Grundlegend und ebenfalls noch offen ist die Frage nach der Verordnung und Bereitstellung der Technologien für die Nutzerinnen und Nutzer. Unterstützungsbedarfe im Pflegefall verändern sich. Das dürfte sich auch auf den Einsatz von technischen Assistenzlösungen auswirken. Um auf diese Veränderungen zeitnah reagieren zu können und die technischen Lösungen anzupassen, wären kontinuierliche fachlich fundierte Begutachtungen und Beratungen erforderlich. Zudem ist zu klären, wer die technischen Unterstützungssysteme verordnet, was wiederum voraussetzt, dass die anerkannten Systeme den verordnenden Akteuren/Akteursgruppen bekannt sind. Die vorhandenen Beratungsstrukturen wie auch die Infrastruktur zur Bereitstellung technischer Assistenzsysteme sind auf die dafür notwendige Leistungsfähigkeit hin zu prüfen und entsprechend der erforderlichen und sich wandelnden Bedarfe anzupassen.

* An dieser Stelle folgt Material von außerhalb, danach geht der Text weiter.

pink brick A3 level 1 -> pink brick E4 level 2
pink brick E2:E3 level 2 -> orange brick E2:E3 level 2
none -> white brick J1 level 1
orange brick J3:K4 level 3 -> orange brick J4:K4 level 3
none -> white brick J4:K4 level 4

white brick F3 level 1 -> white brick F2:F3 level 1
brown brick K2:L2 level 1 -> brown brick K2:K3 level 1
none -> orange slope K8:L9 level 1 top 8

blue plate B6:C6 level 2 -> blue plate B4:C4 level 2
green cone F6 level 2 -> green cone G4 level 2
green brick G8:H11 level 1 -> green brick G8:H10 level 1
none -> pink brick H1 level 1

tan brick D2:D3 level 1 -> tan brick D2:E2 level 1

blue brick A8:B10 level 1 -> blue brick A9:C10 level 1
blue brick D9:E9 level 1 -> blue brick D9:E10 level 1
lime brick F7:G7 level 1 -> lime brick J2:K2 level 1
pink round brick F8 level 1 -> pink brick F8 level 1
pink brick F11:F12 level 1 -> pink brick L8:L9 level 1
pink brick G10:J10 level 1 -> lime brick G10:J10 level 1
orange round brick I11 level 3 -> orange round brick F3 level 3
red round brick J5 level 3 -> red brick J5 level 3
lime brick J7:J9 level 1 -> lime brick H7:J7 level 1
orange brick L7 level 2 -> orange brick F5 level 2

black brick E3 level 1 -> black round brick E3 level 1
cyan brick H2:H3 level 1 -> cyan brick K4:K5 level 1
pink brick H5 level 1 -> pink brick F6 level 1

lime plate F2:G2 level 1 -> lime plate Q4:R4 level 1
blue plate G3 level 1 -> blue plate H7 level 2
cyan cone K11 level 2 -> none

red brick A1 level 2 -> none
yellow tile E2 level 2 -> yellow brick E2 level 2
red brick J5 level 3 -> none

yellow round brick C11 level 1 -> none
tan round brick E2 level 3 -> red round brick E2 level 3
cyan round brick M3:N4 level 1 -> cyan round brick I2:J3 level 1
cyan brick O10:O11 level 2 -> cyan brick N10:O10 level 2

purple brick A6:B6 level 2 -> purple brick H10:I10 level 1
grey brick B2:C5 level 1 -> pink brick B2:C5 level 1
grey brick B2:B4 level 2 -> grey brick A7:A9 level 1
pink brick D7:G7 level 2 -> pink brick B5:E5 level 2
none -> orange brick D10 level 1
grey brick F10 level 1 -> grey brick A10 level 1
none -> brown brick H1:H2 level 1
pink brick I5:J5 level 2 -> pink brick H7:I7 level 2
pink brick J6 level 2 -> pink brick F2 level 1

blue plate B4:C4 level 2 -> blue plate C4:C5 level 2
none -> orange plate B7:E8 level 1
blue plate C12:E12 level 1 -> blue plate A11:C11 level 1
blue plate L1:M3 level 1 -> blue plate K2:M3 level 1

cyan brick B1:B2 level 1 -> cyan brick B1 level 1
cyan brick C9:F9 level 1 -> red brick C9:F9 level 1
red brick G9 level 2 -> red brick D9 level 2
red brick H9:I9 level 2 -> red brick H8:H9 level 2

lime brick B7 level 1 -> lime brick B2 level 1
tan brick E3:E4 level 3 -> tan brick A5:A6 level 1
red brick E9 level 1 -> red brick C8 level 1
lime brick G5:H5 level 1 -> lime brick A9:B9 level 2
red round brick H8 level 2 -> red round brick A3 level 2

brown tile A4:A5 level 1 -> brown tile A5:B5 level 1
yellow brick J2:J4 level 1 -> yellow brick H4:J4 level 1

Der Bund sollte mit Blick auf die zunehmende Fachkräfteproblematik und den steigenden Pflegebedarf die Potenziale technischer Unterstützungssysteme dringend nutzen und hierfür die zentralen Weichen stellen. Nicht zuletzt durch die Ergebnisse der Arbeitsgruppe 3 der Konzertierten Aktion Pflege (Innovative Versorgungsansätze und Digitalisierung) wurde dieses Potenzial unterstrichen. So wird das Ziel formuliert, digitale und technische Unterstützung für pflegebedürftige Menschen und pflegende Angehörige nutzbar zu machen. In diesem Zusammenhang ist auch die Förderung von Projekten, die den Nutzen digitaler Systeme untersuchen, zu begrüßen. Auch der Bedarf einer Anpassung des § 40 SGB XI wurde erkannt und ein Prüfauftrag an den GKV-Spitzenverband zur Weiterentwicklung der entsprechenden Nutzenkriterien vereinbart. Der Prüfauftrag sollte dringend durch den Bund nachgehalten werden und mit zielführenden Ergebnissen verbunden sein. Mit der Einrichtung eines Online-Portals für die zukünftige Abwicklung von Anträgen zur Aufnahme in das Pflegehilfsmittelverzeichnis wäre ein erster Schritt zum Abbau von Hürden bezüglich des Antragsverfahrens gemacht. Damit sich die Potenziale technischer Assistenzsysteme für die Pflege jedoch entfalten können, ist es entscheidend, dass diesen und den anderen Vereinbarungen konkrete Maßnahmen folgen und die entsprechenden finanziellen, rechtlichen und strukturellen Rahmenbedingungen geschaffen werden. Diese Maßnahmen müssen Bestandteil eines Gesamtkonzeptes sein, wenn eine Potenzialentfaltung der Digitalisierung in der Pflege gelingen soll. Mit der vorliegenden Bundesratsinitiative wird der Bundesgesetzgeber aufgefordert, die notwendigen Grundlagen dafür zu schaffen, dass technische Unterstützungssysteme den pflegebedürftigen Menschen und pflegenden Angehörigen zugutekommen.